A spokeswoman for U.S. Attorney Carmen Ortiz also declined to comment.
Prosecutors say Dzhokhar Tsarnaev and his older brother, Tamerlan Tsarnaev, planted and detonated two homemade bombs near the finish line of the 2013 marathon, killing three people and injuring hundreds more.
Matanov was arrested more than a year after the attack and was accused of lying about contact he had with the brothers, including dinner he bought them at a restaurant hours after the bombings.
Matanov, a native of Kyrgyzstan, was a close friend of Tamerlan Tsarnaev and an acquaintance of Dzhokhar Tsarnaev. Prosecutors said he repeatedly deceived authorities when questioned about his relationship with Tamerlan Tsarnaev in the days after the bombings.
But Matanov's former lawyer, Edward Hayden, said previously that Matanov went to police in suburban Braintree the morning after the FBI released photographs of the Tsarnaevs and gave them the brothers' address and phone numbers. That was hours before Dzhokhar Tsarnaev was captured hiding in a boat in nearby Watertown. Tamerlan Tsarnaev had been killed in a shootout with police earlier that day.
Prosecutors said Matanov called Tamerlan Tsarnaev about 40 minutes after the bombings and invited him to dinner.

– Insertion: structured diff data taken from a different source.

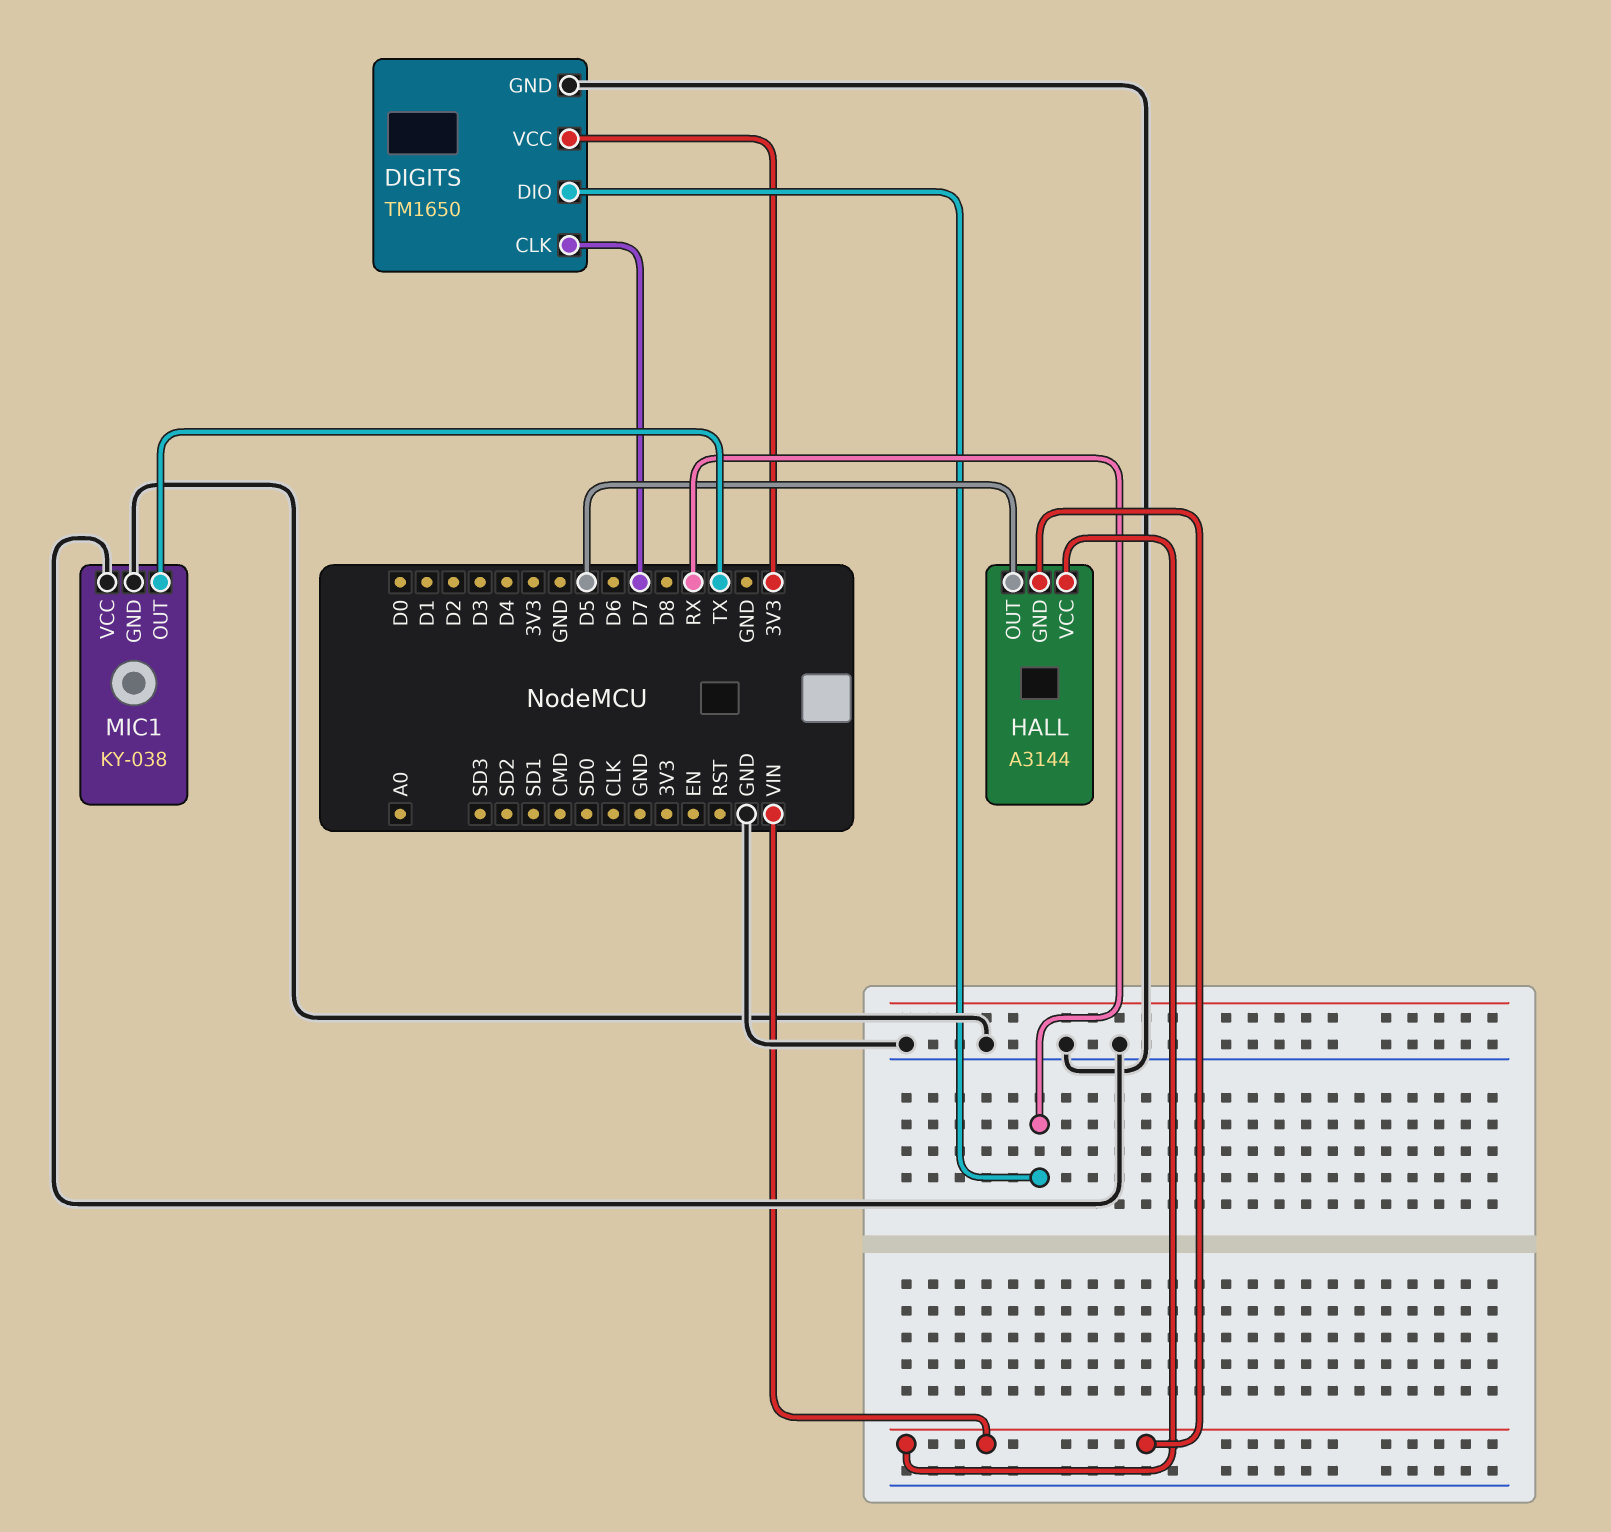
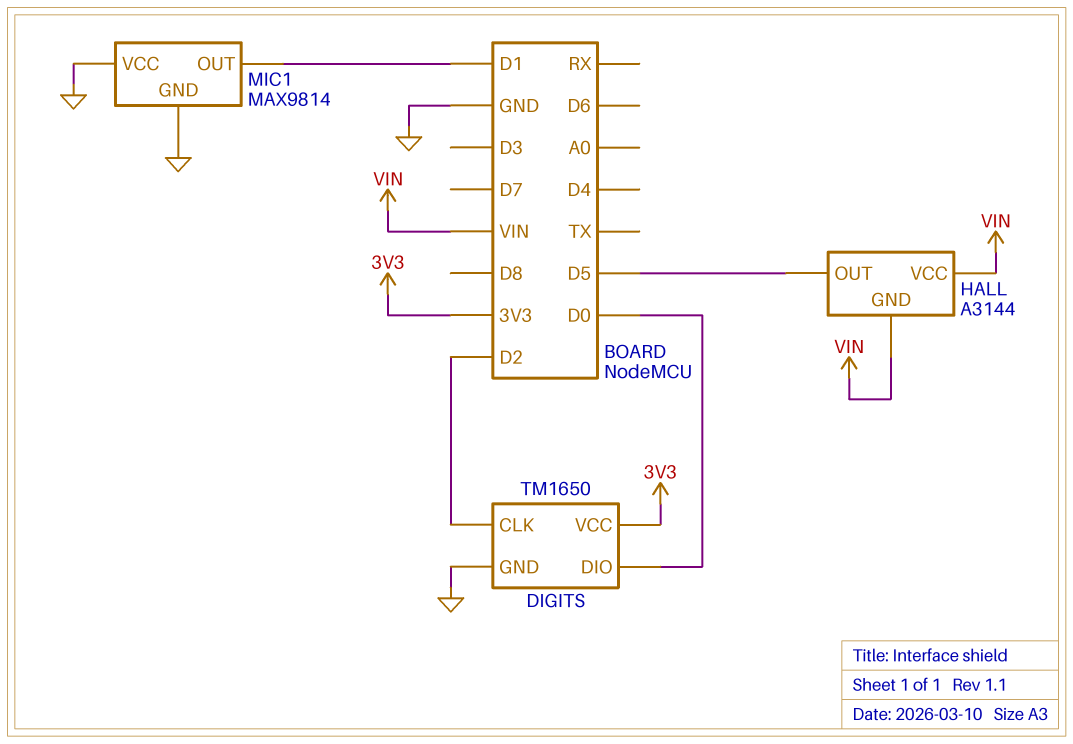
DIGITS pin CLK: D7 -> D2
DIGITS pin DIO: RX -> D0
MIC1: KY-038 -> MAX9814
MIC1 pin OUT: TX -> D1

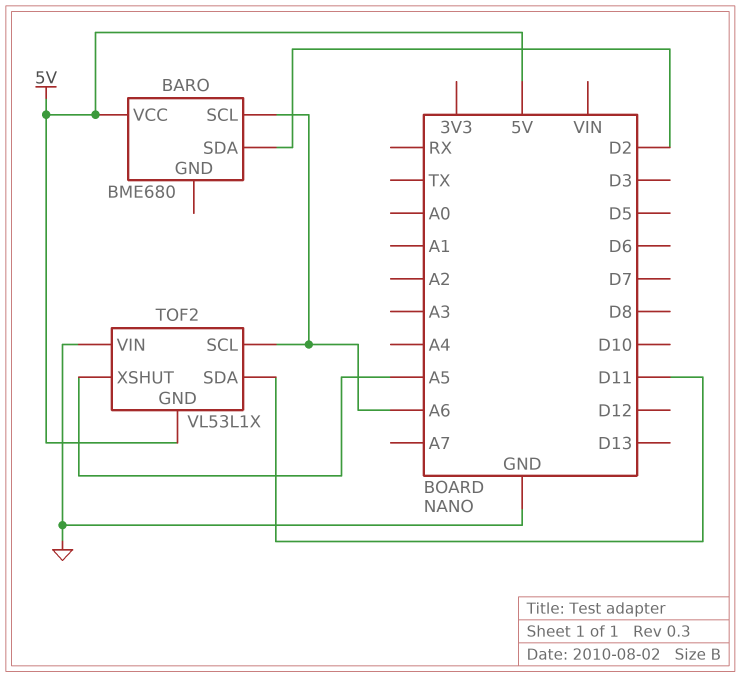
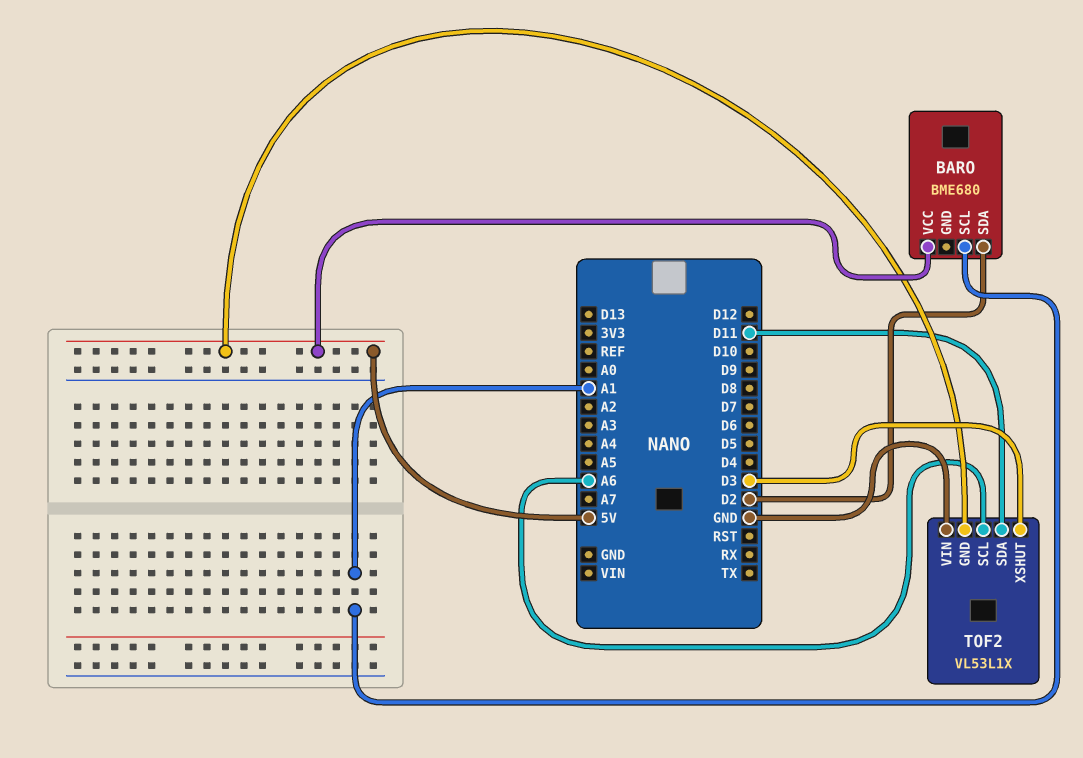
BARO pin SCL: A6 -> A1
TOF2 pin XSHUT: A5 -> D3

Hayden said Matanov, a cab driver from Quincy, and the Tsarnaevs talked about the bombings during dinner "like everyone else discussed the bombings." He said the Tsarnaevs did not reveal to Matanov anything about what prosecutors say was their role in the deadly attack.
Dzhokhar Tsarnaev has pleaded not guilty to federal charges connected to the April 2013 bombings.